Tak isn’t a real game, or at least it wasn’t a real game, but now it is a real game thanks to James Ernest and Cheapass Games (and a host of Kickstarter backers). It started out as a fictional game within Patrick Rothfuss’s mammoth Kingkiller Chronicle books—over 1600 pages so far in the first two parts of the trilogy—but has now become an actual game you can play, with real rules, and a very silly constructed history too. It’s a very simple, elegant two-player game with some surprising complexity underneath, the sort of game that could keep math-minded folks occupied for many hours modeling out scenarios but requires absolutely no math skills to enjoy or win.
Disregarding the fake history, Tak is a placement game played on a 5×5 board, where the goal is to create a path between two opposite sides of the board before your opponent can do it. (A winning path doesn’t have to be in a straight line of five spaces, so long as it’s uninterrupted by an opponent’s stone or an empty space.) Each player has a set of tiles that can be played flat or standing, as well as one larger piece called a capstone. On the first turn of the game, each player places one of his opponent’s tiles flat on any space on the board. After that, players place their own tiles, and may place a tile flat or standing on any open space, or may place the capstone on any open space, or may pick up any tile or stack of tiles and move them to adjacent spaces.

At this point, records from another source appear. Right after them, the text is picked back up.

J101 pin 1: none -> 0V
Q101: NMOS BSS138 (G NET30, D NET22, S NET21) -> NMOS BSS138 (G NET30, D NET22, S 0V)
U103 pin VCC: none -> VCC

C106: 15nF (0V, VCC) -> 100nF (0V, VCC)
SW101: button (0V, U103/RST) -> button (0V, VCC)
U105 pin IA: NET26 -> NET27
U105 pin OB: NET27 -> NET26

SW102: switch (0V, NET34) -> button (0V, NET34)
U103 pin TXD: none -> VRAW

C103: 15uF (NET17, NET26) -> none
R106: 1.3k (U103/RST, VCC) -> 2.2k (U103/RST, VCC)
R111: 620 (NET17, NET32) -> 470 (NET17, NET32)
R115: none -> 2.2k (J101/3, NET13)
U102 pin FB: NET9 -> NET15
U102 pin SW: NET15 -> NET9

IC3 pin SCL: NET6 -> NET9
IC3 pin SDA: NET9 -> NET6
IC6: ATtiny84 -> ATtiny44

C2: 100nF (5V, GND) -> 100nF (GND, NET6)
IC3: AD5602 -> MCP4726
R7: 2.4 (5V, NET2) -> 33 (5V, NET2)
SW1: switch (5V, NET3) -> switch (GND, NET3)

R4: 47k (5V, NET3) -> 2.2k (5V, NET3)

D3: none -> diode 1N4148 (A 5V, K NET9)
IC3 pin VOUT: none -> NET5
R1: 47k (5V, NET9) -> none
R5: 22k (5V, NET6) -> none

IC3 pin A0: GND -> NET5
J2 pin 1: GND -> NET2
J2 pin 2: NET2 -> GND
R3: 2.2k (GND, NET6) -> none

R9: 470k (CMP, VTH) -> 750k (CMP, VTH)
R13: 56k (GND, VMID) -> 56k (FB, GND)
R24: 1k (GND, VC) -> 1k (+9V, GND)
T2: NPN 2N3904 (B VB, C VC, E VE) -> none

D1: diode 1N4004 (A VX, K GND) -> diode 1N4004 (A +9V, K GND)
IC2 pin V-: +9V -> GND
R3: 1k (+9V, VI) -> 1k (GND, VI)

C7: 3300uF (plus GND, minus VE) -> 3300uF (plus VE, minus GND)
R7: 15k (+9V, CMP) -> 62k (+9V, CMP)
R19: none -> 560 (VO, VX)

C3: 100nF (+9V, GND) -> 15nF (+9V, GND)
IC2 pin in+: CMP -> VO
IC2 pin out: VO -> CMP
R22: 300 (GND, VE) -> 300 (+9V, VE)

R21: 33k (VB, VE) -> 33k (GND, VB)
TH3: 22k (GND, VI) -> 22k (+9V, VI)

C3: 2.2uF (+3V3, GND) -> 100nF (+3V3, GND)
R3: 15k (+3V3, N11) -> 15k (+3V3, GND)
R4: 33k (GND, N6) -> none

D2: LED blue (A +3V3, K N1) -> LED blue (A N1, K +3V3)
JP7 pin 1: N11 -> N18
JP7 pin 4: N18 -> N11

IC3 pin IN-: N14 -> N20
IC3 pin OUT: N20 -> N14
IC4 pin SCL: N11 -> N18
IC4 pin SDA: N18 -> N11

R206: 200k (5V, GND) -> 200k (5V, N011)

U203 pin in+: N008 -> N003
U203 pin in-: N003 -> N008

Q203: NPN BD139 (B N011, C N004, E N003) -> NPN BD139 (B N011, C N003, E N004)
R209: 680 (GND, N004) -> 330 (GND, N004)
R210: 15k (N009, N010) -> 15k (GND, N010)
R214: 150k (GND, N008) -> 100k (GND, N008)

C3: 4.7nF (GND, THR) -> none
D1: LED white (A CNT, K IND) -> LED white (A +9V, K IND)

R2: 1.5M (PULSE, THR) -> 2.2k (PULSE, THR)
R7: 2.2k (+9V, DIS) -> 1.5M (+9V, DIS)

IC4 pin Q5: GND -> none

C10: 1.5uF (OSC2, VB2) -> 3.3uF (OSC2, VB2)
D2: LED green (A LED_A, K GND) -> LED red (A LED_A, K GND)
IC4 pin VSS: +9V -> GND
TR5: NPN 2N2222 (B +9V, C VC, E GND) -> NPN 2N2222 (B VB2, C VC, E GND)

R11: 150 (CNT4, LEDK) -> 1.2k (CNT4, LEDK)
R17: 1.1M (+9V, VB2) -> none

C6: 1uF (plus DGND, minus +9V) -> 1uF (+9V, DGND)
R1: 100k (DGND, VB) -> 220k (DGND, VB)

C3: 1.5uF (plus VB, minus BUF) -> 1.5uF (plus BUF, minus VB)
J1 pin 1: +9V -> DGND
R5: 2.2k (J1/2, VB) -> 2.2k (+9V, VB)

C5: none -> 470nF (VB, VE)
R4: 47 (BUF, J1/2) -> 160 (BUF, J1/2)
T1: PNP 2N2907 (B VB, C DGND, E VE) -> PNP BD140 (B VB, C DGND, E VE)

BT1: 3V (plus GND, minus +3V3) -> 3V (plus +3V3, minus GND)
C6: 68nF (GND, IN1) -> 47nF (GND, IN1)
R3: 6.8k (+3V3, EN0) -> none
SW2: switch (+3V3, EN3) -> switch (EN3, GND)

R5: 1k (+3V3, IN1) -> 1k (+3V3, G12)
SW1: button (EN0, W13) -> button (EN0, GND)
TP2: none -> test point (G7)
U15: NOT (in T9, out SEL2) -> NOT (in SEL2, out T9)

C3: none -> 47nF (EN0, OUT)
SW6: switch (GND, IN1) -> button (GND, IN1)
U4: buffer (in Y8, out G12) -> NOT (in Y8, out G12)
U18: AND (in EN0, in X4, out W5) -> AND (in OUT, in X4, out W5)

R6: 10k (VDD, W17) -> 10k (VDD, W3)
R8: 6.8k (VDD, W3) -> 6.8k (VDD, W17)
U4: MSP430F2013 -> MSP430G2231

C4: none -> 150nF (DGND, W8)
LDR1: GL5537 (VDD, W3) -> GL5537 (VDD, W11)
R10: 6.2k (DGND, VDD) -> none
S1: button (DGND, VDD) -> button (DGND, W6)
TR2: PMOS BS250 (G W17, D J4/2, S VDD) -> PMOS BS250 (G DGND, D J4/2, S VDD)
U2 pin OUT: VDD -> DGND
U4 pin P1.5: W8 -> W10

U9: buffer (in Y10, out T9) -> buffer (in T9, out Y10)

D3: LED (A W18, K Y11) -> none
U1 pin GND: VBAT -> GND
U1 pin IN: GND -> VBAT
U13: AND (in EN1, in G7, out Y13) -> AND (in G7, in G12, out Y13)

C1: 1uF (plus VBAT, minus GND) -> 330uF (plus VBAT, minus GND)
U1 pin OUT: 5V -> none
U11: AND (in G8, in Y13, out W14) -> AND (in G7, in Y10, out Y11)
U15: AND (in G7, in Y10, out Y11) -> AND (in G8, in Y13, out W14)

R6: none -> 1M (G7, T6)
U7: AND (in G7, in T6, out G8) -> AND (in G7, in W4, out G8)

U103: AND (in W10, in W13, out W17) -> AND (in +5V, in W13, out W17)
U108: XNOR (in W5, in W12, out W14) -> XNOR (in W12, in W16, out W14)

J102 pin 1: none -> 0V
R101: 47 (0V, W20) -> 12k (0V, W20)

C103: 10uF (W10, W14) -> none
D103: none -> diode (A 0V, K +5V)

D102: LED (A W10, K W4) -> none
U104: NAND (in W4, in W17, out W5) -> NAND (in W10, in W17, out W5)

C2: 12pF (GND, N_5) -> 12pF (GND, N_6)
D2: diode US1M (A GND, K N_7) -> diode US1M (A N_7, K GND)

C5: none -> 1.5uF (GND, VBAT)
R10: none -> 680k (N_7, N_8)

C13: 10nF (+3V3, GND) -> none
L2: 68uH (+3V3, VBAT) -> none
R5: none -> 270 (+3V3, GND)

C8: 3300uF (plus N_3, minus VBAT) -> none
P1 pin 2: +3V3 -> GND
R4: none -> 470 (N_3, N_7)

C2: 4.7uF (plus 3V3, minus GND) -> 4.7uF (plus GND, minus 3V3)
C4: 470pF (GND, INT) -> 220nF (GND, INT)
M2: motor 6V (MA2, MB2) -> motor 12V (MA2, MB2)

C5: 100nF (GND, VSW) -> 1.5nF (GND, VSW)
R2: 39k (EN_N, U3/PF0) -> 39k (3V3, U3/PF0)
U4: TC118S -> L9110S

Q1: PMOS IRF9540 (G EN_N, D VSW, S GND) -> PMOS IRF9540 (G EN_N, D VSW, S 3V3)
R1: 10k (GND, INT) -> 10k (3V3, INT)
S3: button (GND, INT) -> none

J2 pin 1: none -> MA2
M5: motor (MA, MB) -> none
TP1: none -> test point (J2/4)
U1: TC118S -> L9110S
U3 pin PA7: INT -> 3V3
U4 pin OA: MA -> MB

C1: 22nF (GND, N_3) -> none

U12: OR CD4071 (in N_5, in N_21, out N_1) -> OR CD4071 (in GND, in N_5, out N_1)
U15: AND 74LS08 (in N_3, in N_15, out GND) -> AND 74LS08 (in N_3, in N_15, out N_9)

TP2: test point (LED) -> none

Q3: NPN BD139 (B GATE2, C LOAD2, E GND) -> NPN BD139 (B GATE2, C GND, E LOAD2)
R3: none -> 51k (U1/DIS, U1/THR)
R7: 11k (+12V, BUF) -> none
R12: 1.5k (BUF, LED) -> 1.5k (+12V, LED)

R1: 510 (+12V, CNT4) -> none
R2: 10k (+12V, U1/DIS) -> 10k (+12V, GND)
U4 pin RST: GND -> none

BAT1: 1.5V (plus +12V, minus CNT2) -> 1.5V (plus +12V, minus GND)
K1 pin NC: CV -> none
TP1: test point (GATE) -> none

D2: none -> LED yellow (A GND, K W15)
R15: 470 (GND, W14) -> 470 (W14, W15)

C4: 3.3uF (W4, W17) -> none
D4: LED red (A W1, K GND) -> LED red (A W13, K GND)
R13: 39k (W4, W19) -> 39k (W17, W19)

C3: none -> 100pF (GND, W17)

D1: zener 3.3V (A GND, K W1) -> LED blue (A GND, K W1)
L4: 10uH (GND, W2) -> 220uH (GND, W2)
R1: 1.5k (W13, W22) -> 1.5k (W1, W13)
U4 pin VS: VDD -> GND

Moving stacks is where the strategy lies. When you move a stack, you may move as many spaces as there are tiles in the stack, as long as you drop at least one tile from the bottom of your stack on each space you pass over. You can drop tiles on an empty space or on any flat tile (or stack of flat tiles), but can’t land on or pass over a standing tile—only a capstone, by itself, can knock over a standing tile and make it flat. Players place tiles until one completes a path across the board or all legal moves are exhausted, in which case the player covering more spaces with flat tiles wins. It couldn’t be much simpler.